Karthik Rao, Nitin Goel, Prashant Bhargava - Freescale Semiconductor India Pvt. Ltd.
March 11, 2013
Synchronous interfaces involve a single clock domain and are relatively easy to design. However, at times, it is advantageous and necessary to have an asynchronous interface between peripherals for increased robustness. Asynchronous designs include multiple clock domains running at different frequencies and clock phases. Some clock domains may be shut down when not needed which helps in saving power and increasing efficiency. To avail these benefits on a stable synchronous design, converting it into an asynchronous design may be considered.
This article deals with various challenges faced in modifying a synchronous design to an asynchronous one. It aims to provide a brief overview of design and verification aspects to consider while making this transition.
As an example, a reference design is considered which is synchronous in nature, i.e. all sequential logic in the design is clocked from a single clock source or its derivatives. The figure below shows a basic synchronous design block. Such design blocks essentially consist of register interface logic, control logic and the intended module specific operation logic (for example a communication protocol).
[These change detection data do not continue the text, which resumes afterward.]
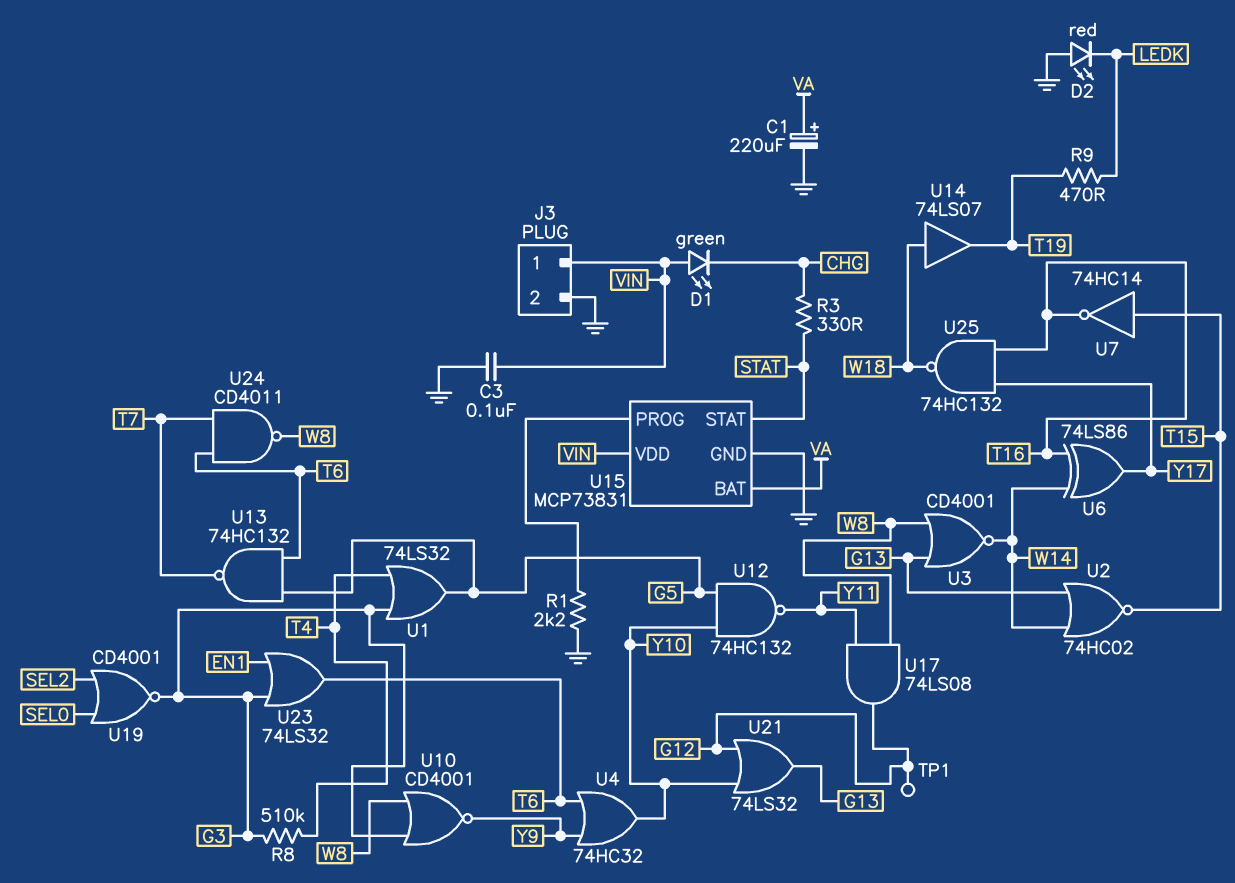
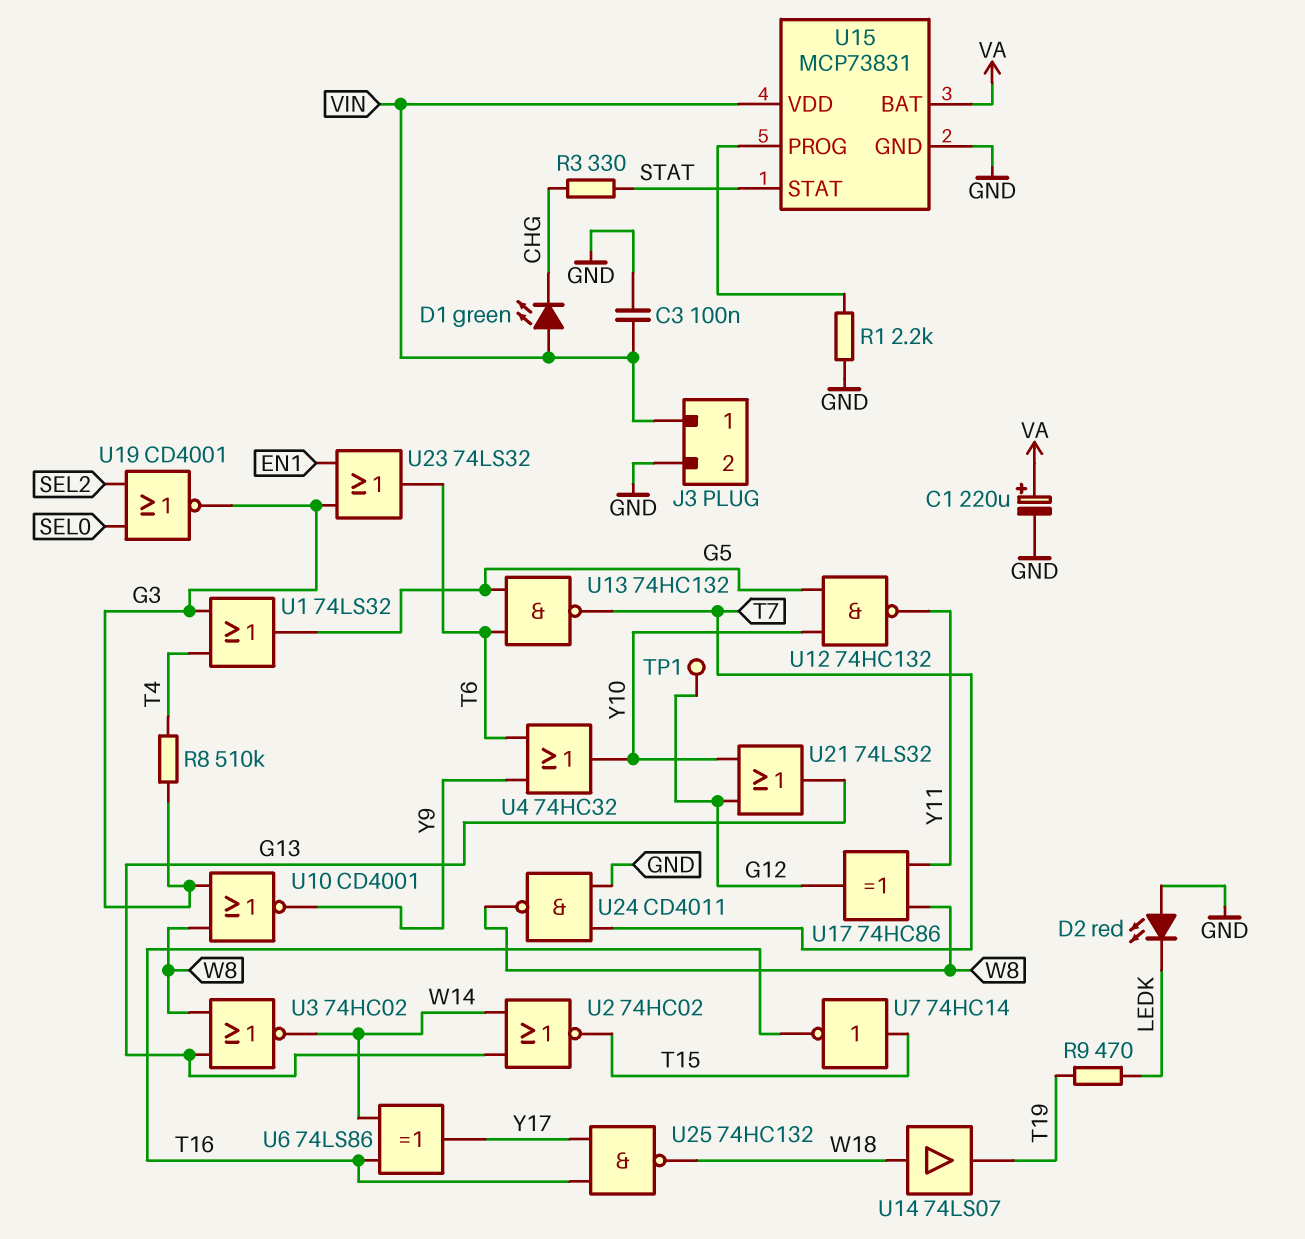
U3: NOR CD4001 (in G13, in W8, out W14) -> NOR 74HC02 (in G13, in W8, out W14)
U17: AND 74LS08 (in W8, in Y11, out G12) -> XOR 74HC86 (in W8, in Y11, out G12)
U24: NAND CD4011 (in T6, in T7, out W8) -> NAND CD4011 (in GND, in T7, out W8)

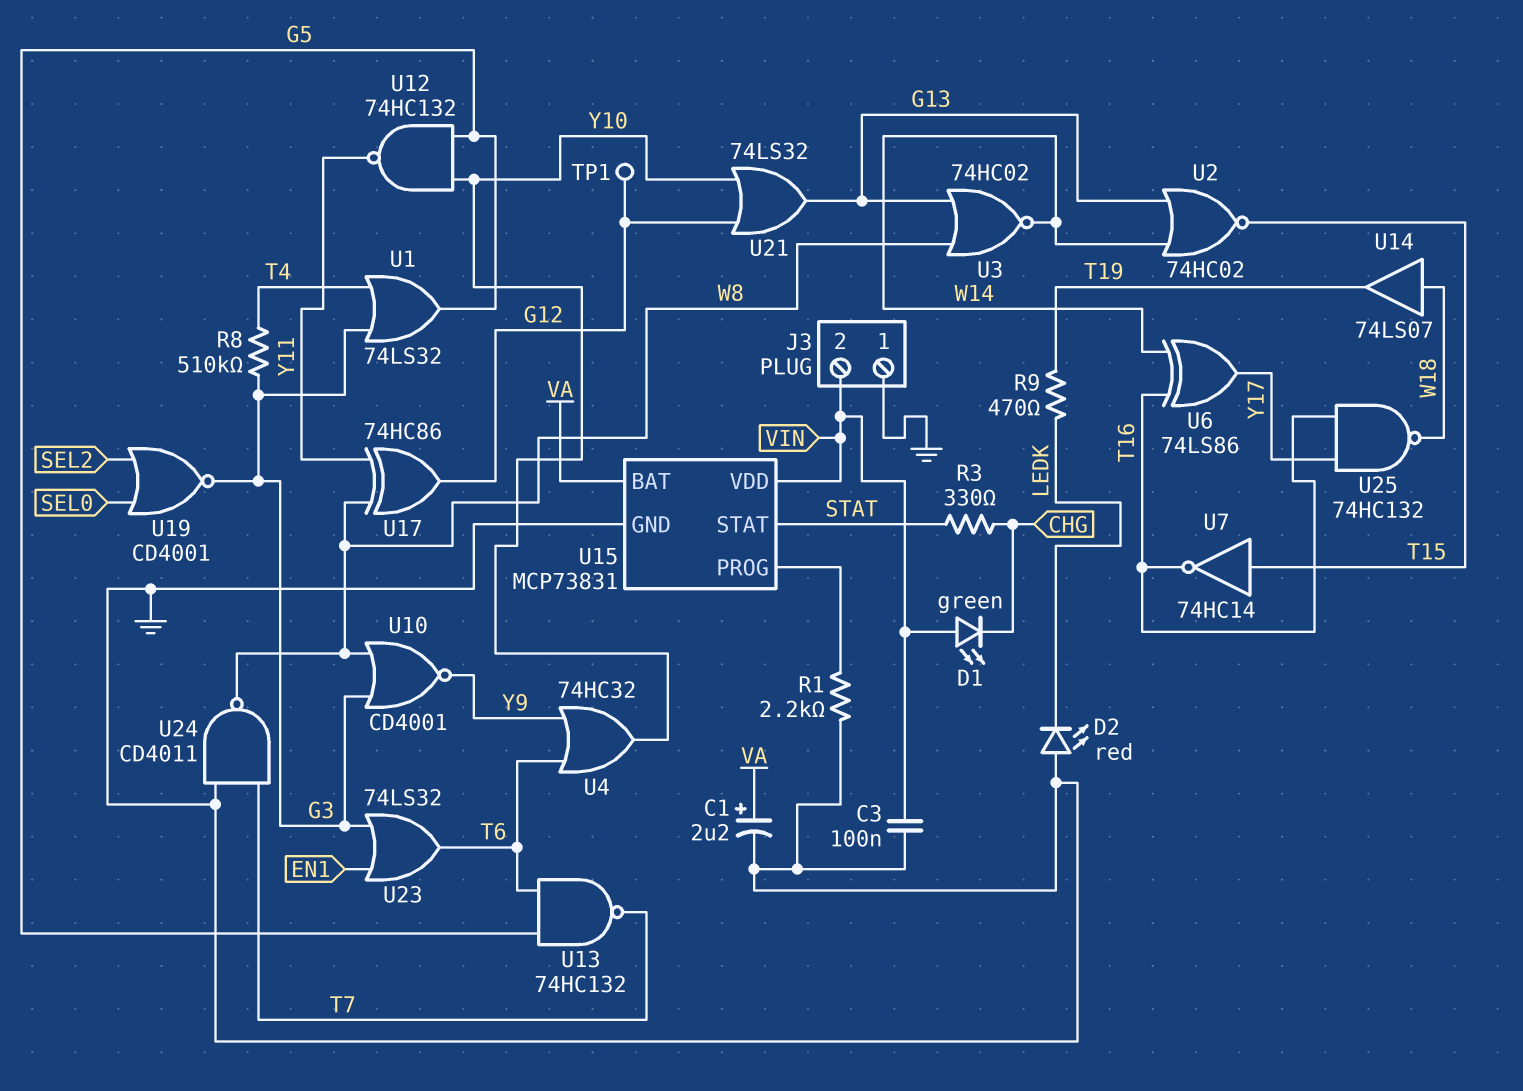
C1: 220uF (plus VA, minus GND) -> 2.2uF (plus VA, minus GND)
J3 pin 1: VIN -> GND
J3 pin 2: GND -> VIN

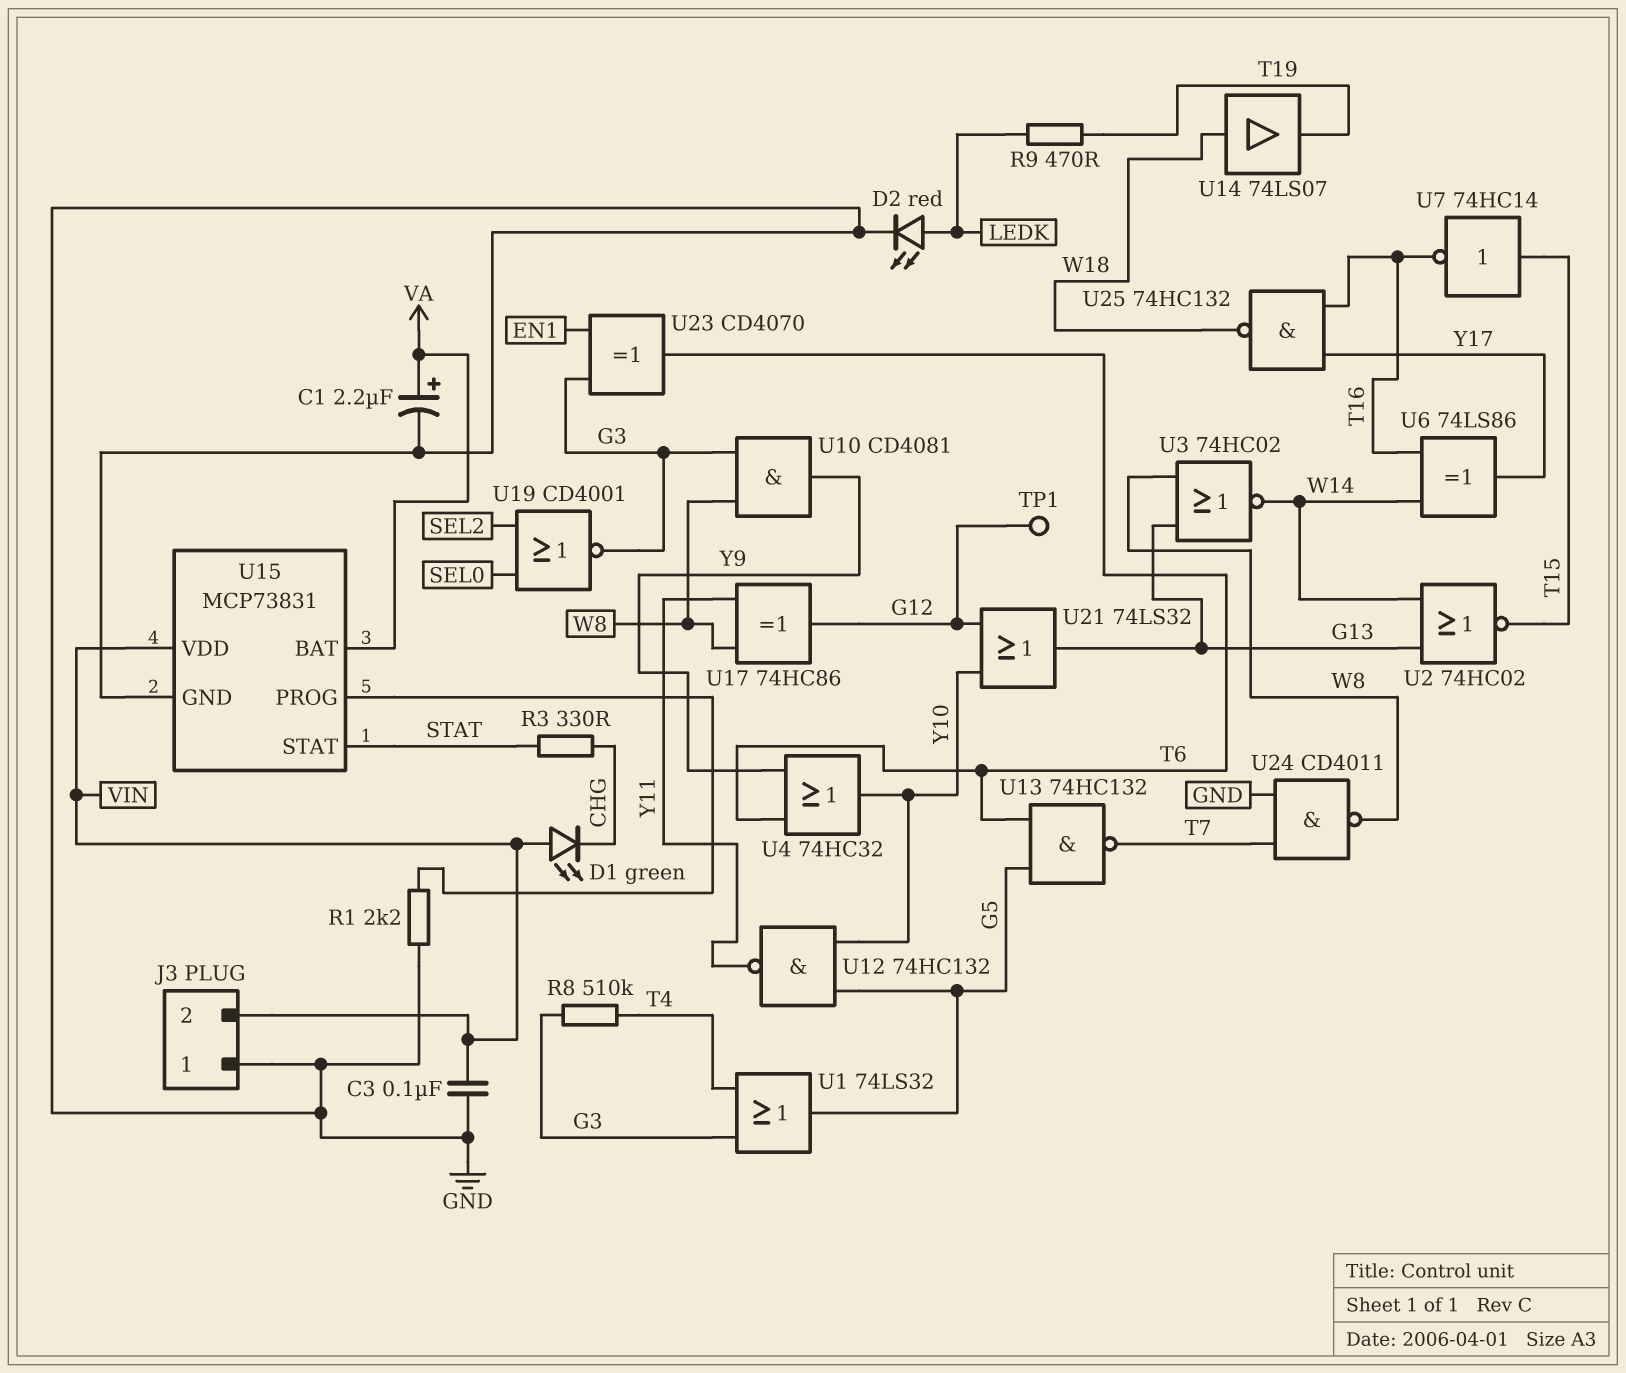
D2: LED red (A GND, K LEDK) -> LED red (A LEDK, K GND)
U10: NOR CD4001 (in G3, in W8, out Y9) -> AND CD4081 (in G3, in W8, out Y9)
U23: OR 74LS32 (in EN1, in G3, out T6) -> XOR CD4070 (in EN1, in G3, out T6)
Figure 1: Synchronous Design Block
Since all sub-blocks shown in Fig. 1 are clocked by a single clock source or its derivatives, there is no requirement for synchronization between the sub-block interfaces. However, if the application requires specific part of the logic in the above design block to run on a higher frequency, it will necessitate other sub-blocks in the design to run on the same higher frequency as well. This would lead to overall rise in power consumption and silicon area occupied by the design (since now timing must be met on a higher frequency) along with introduction of tighter constraints on the clock tree and routing for the design block.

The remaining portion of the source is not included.